▶ [Problem to solve]: Return every line of the data below exactly, but do not include the images.

Data provided START

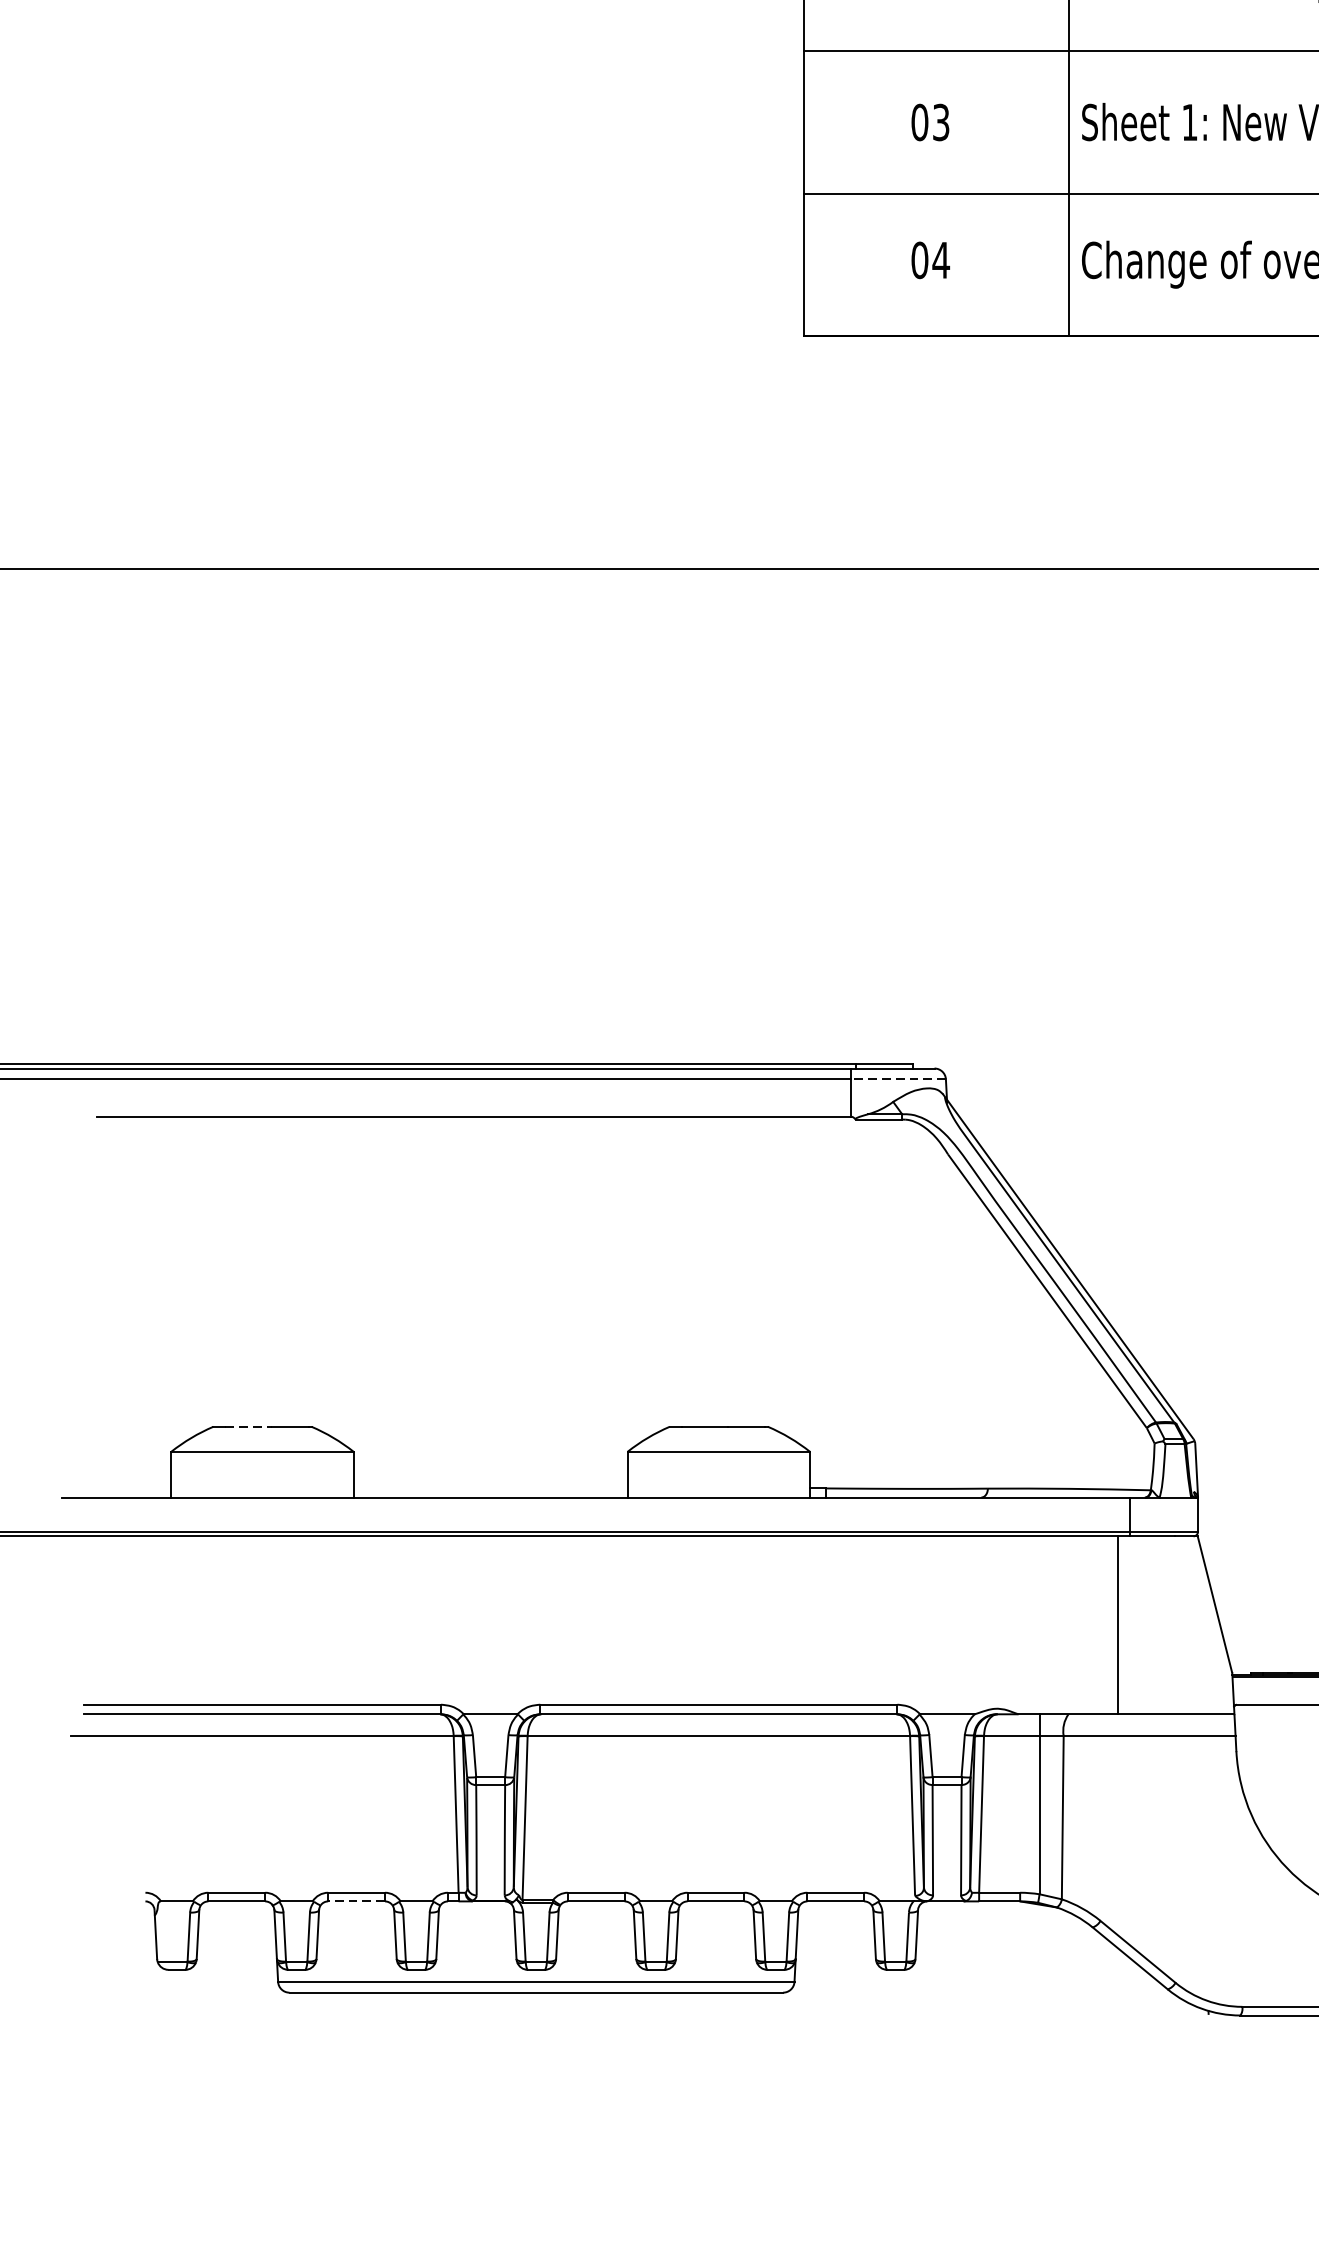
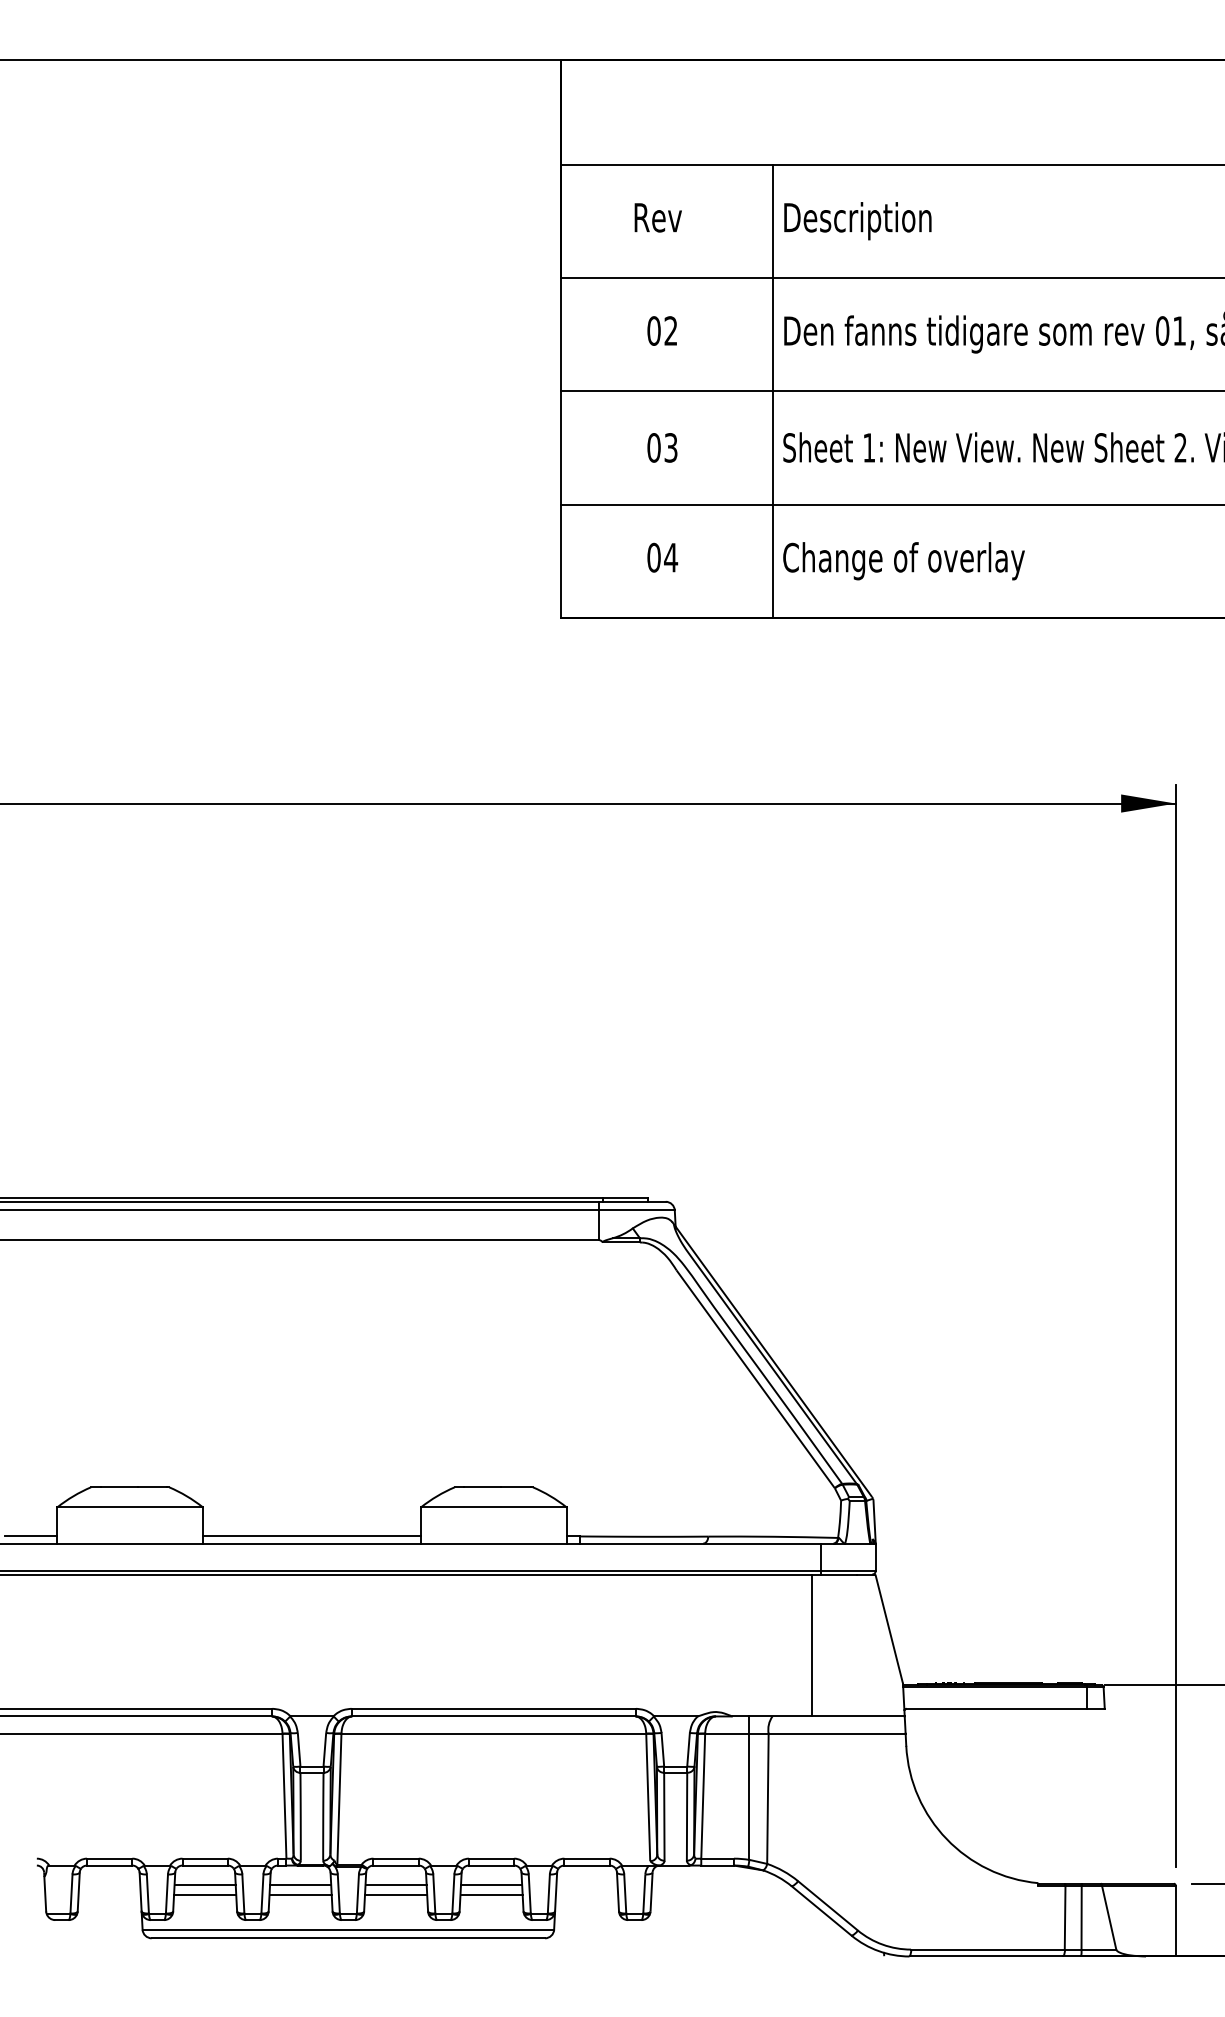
line: (897, 1079) -> (636, 1210), dashed -> solid
line: (249, 1427) -> (119, 1487), dashed -> solid
line: (138, 1488) -> (31, 1536), added
line: (490, 1488) -> (311, 1536), added
line: (357, 1901) -> (205, 1865), dashed -> solid
line: (355, 1926) -> (204, 1885), added
line: (476, 1926) -> (300, 1885), added
line: (595, 1926) -> (395, 1885), added
line: (715, 1926) -> (491, 1885), added
line: (357, 1937) -> (205, 1894), added
line: (476, 1937) -> (300, 1894), added
line: (596, 1937) -> (396, 1894), added
line: (715, 1937) -> (491, 1894), added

Data provided END

▶ [Exercise response]:
line: (897, 1079) -> (636, 1210), dashed -> solid
line: (249, 1427) -> (119, 1487), dashed -> solid
line: (138, 1488) -> (31, 1536), added
line: (490, 1488) -> (311, 1536), added
line: (357, 1901) -> (205, 1865), dashed -> solid
line: (355, 1926) -> (204, 1885), added
line: (476, 1926) -> (300, 1885), added
line: (595, 1926) -> (395, 1885), added
line: (715, 1926) -> (491, 1885), added
line: (357, 1937) -> (205, 1894), added
line: (476, 1937) -> (300, 1894), added
line: (596, 1937) -> (396, 1894), added
line: (715, 1937) -> (491, 1894), added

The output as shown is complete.